Download the article from SSRN at the link.

July 9, 2018 | Permalink

Thursday, July 5, 2018

Postdoc Available: Programme in Comparative Media Law and Policy (PCMLP) @Oxford_MediaLaw

Via Matt Stahl, Associate Professor, University of Western Ontario

There is an  postdoc job opportunity at the Programme in Comparative
Media Law and Policy (PCMLP) for a 3 year post-doc.  This is an open
fellowship so come with good ideas and research projects. And despite
the title of the fellowship you don't have to be a lawyer. Must be
within 4 years of having completed a PhD. Deadline is July 25th.

http://pcmlp.socleg.ox.ac.uk/2018/07/new-position-postdoc-in-media-law-and
-policy/
<http://pcmlp.socleg.ox.ac.uk/2018/07/new-position-postdoc-in-media-law-an
d-policy/
>

-----

Career Development Postdoctoral Fellowship in Media Law and Policy

Grade 7: £31,604 - £38,833 p.a.

The Fellow will undertake advanced research in the field of media law
and policy, present their findings at conferences and workshops, and
publish their research.
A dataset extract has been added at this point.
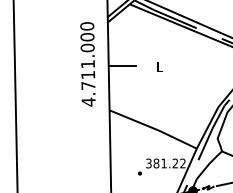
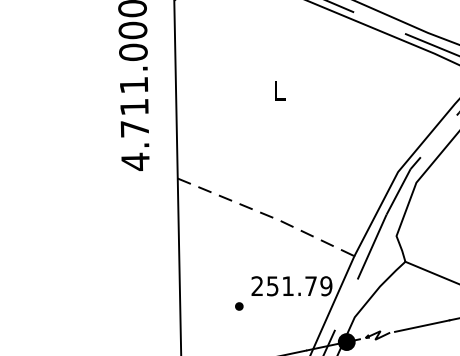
line: (122, 66) -> (203, 89), removed
line: (154, 128) -> (268, 215), solid -> dashed
text: (165, 163) -> (290, 286), 381.22 -> 251.79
The postholder will be permitted to undertake a
small amount of lecturing and/or tutorial teaching, which may not exceed
three hours per week.

The postholder will be a part of the Programme in Comparative Media Law
and Policy (PCMLP) and expected to contribute to its activities. The
Head of the PCMLP is Dr Nicole Stremlau. Further information about the
programme can be found on the PCMLP website.
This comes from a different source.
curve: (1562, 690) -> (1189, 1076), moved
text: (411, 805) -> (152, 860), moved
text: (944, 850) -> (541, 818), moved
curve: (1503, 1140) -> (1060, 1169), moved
Applicants must hold, or be close to completing a PhD/DPhil in Law, or a
related discipline, with reference to media/socio-legal issues
(candidates who already hold a doctorate will only be eligible if the
doctorate was awarded within four years of the closing date for this
position. Exceptions to this requirement will only be made for
candidates who can demonstrate that they are still at an early stage in
their academic career by reason of having taken a career break (e.g. for
maternity leave, parental leave, illness or other personal
circumstances); engage in high quality research; have the ability to
manage their own academic research and associated activities; and play a
full role in the intellectual life of PCMLP, the CSLS, and the Faculty
of Law.

The Fellowship is for a fixed-term of 3 years, to commence as soon as
possible.

The postholder will be based at The Centre for Socio-Legal Studies,
Manor Road Building, Manor Road and will be eligible to apply to the
Faculty¹s Research Support Fund.

You will be required to upload a CV and supporting statement as part of
your online application.

The closing date for applications is 12.00 midday on Wednesday 25 July
2018. Interviews will be held on Tuesday 21 August 2018.